Negative Nelly - Go Sit Down!

I Hate Negativity

It really burns me up. Tans my hide. Irks me. Raises my ire. More so, it confuses me. That is more to the truth. I don't understand negativity. I'm not talking about a little here and there -- we all have our moments when we aren't on our "best behavior." Sometimes we are "in a mood." What I'm talking about is when someone has the consistent display of negativity that overrides all other moods. I don't get it.

You know the person: there is always an excuse for why they are down-in-the-dumps, yet rarely do they ever say "I'm just in a bad mood today." Generally, they blame the bad mood on something external; something that is "not their fault." Either they don't feel well, or some jerk cut them off on the road, or their boss or teacher or somebody hates them. No matter what day it is, though, I find it is the same people time after time that display these negative moods. It's the same people who not only keep a permanent scowl on their faces, but also refuse to respond when you offer a salutation.

Maybe they enjoy the attention they get from being negative: others asking if they can help, or even marvelling at how well the Negative Nelly is coping, you know, in spite of all those negative events that always happen to her. Maybe it makes him or her feel strong in some sense. I don't know....I am confused.

I find so much more joy and satisfaction in making the best of a situation. Unfortunately, we will not always find ourselves in a happy circumstance. But the people who stay smiling and maintain their humor, those who don't alienate their friends or their acquaintances (or any other person they find themselves spending time with) tend to get through their circumstances more quickly than the Negative Ones. Other people DO want to help. They really do. But sometimes, after observing extended periods of consistent negative behavior, even the Positive Polly gives up on ever hearing a salutation returned.

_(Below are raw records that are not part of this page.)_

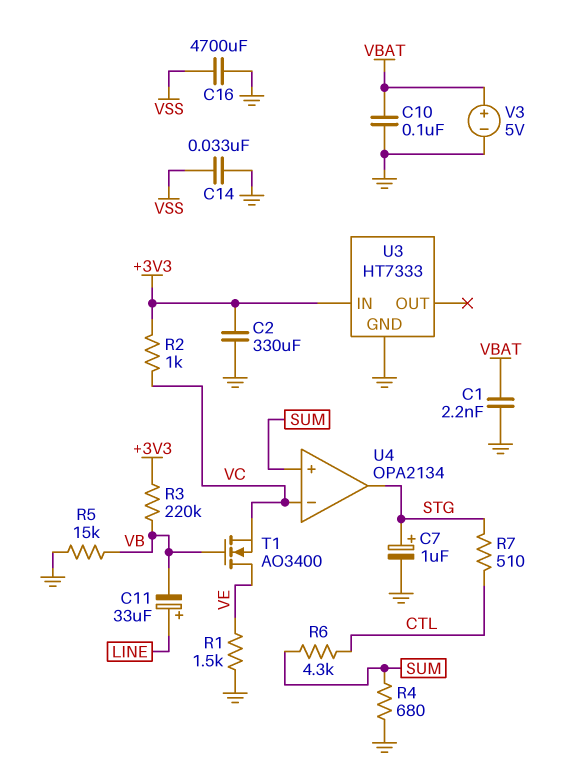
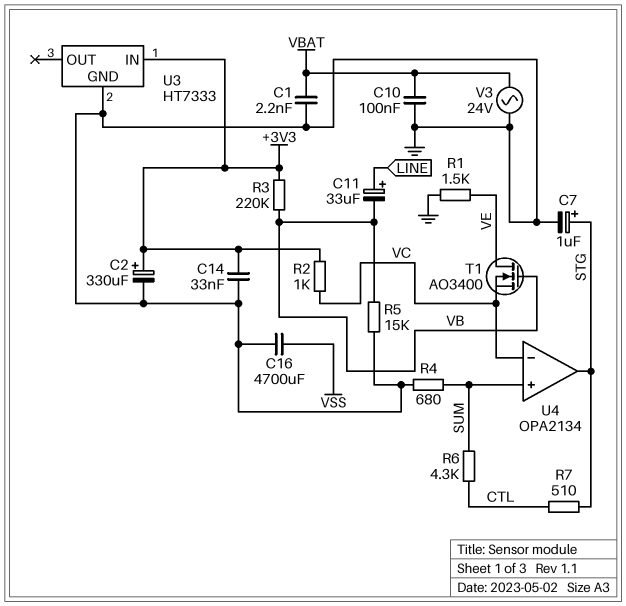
C2: 330uF (+3V3, GND) -> 330uF (plus +3V3, minus GND)
C14: 33nF (GND, VSS) -> 33nF (+3V3, GND)
V3: 5V (plus VBAT, minus GND) -> AC 24V (GND, VBAT)

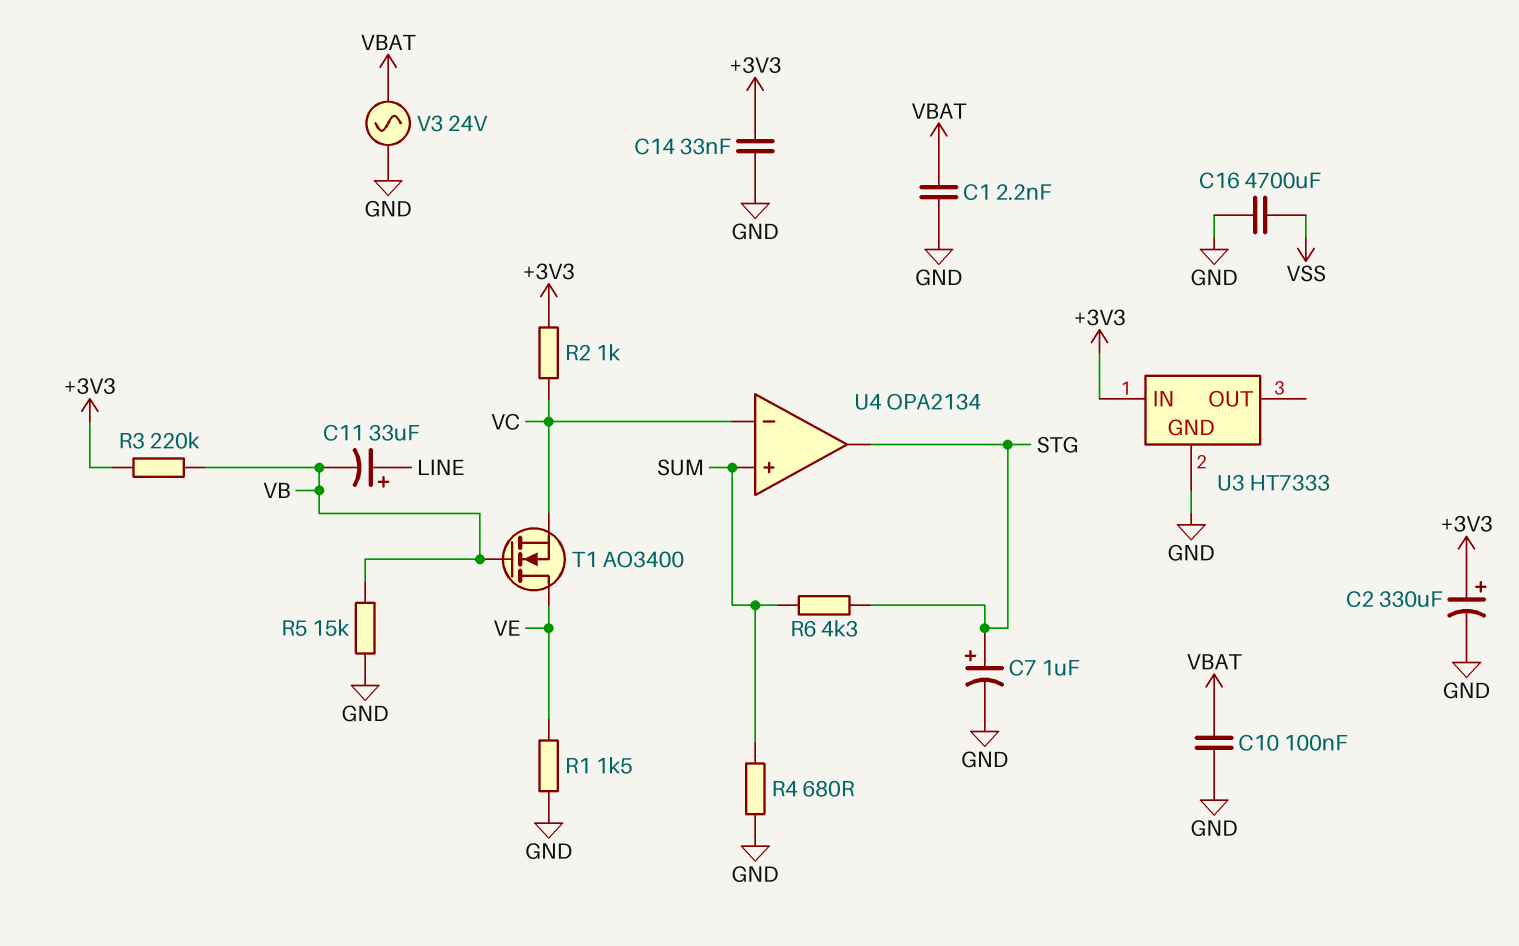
R6: 4.3k (CTL, SUM) -> 4.3k (STG, SUM)
R7: 510 (CTL, STG) -> none

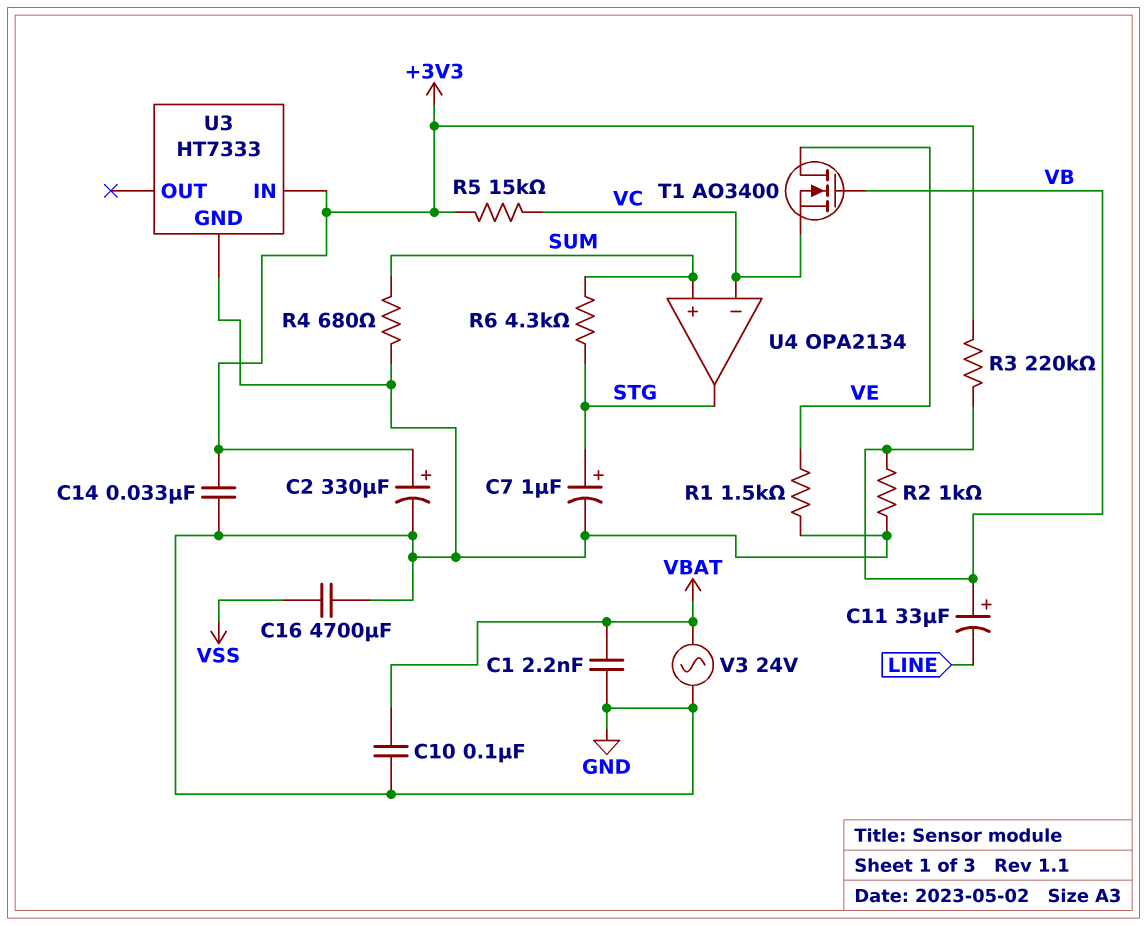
C11: 33uF (plus LINE, minus VB) -> 33uF (plus VB, minus LINE)
R2: 1k (+3V3, VC) -> 1k (GND, VB)
R5: 15k (GND, VB) -> 15k (+3V3, VC)

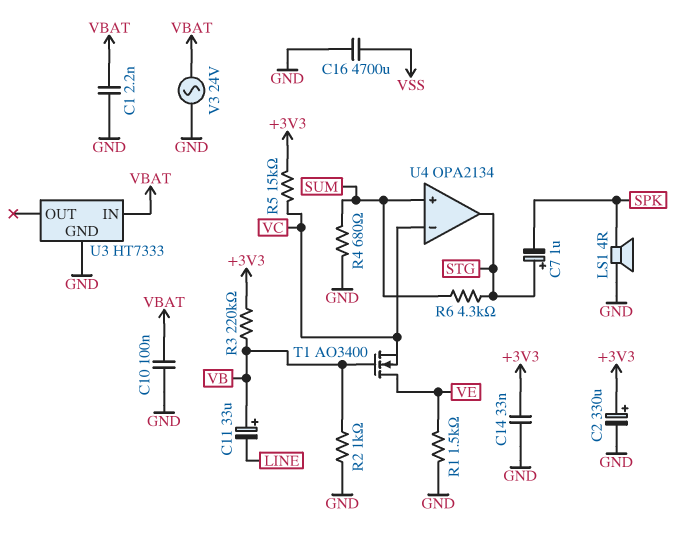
C7: 1uF (plus STG, minus GND) -> 1uF (plus STG, minus SPK)
LS1: none -> speaker 4R (GND, SPK)
U3 pin IN: +3V3 -> VBAT

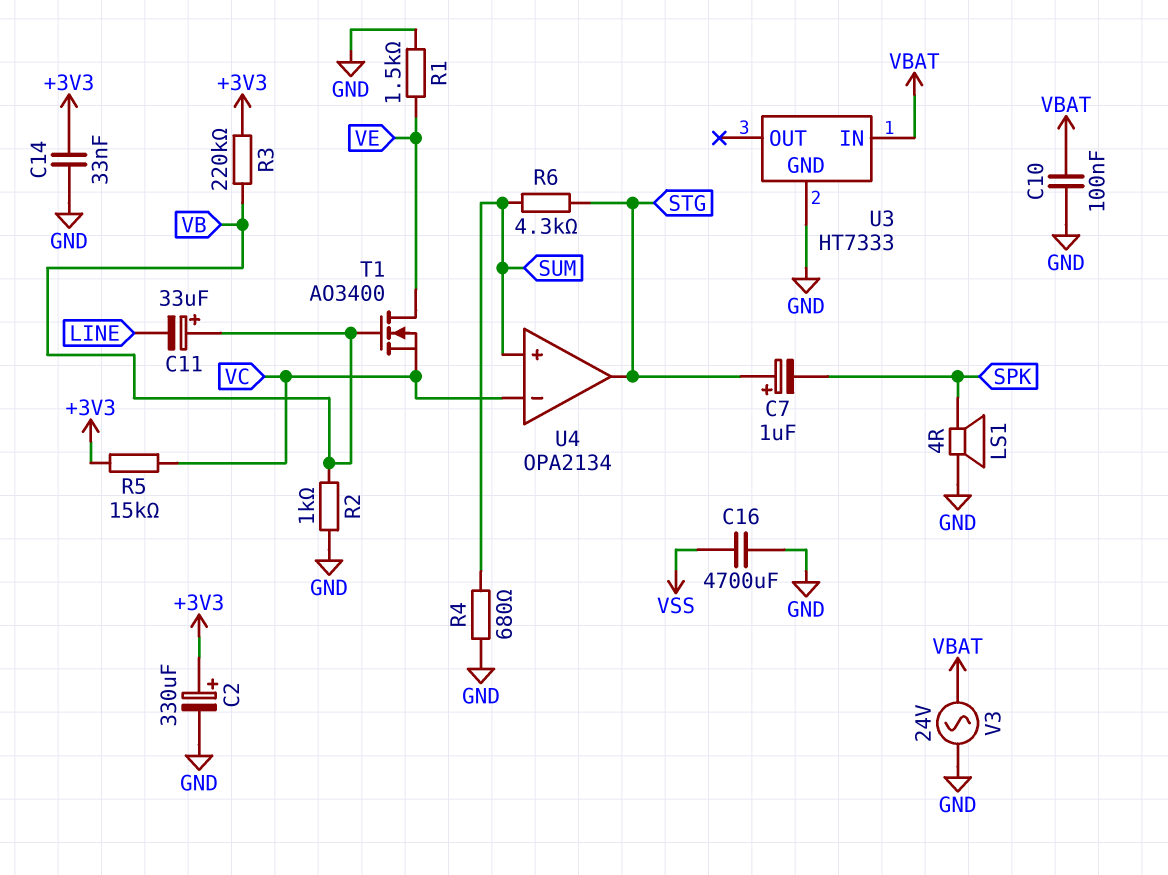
C1: 2.2nF (GND, VBAT) -> none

Is that what the Negatories want? They say that misery loves company. Maybe that's what they are aiming for. I don't understand that....


I am in charge of my own emotions. I am in charge of my own motivation. I am in charge of my own actions. What others do does not change who I am. How others behave does not dictate my feelings. There is a little part of my brain that controls the emotion center and I can train it just like I can train any other part of my body. Some days I am more in control than others. Some days I can remain positive and happy in spite of turmoil inside. Other days, it is more difficult. I, however, do not see a reason to be consistently negative toward other people. No matter how I am feeling. People might see me upset, but I would not deny our common human connections. What is the point? Where is the benefit (and to whom)? I just don't get it.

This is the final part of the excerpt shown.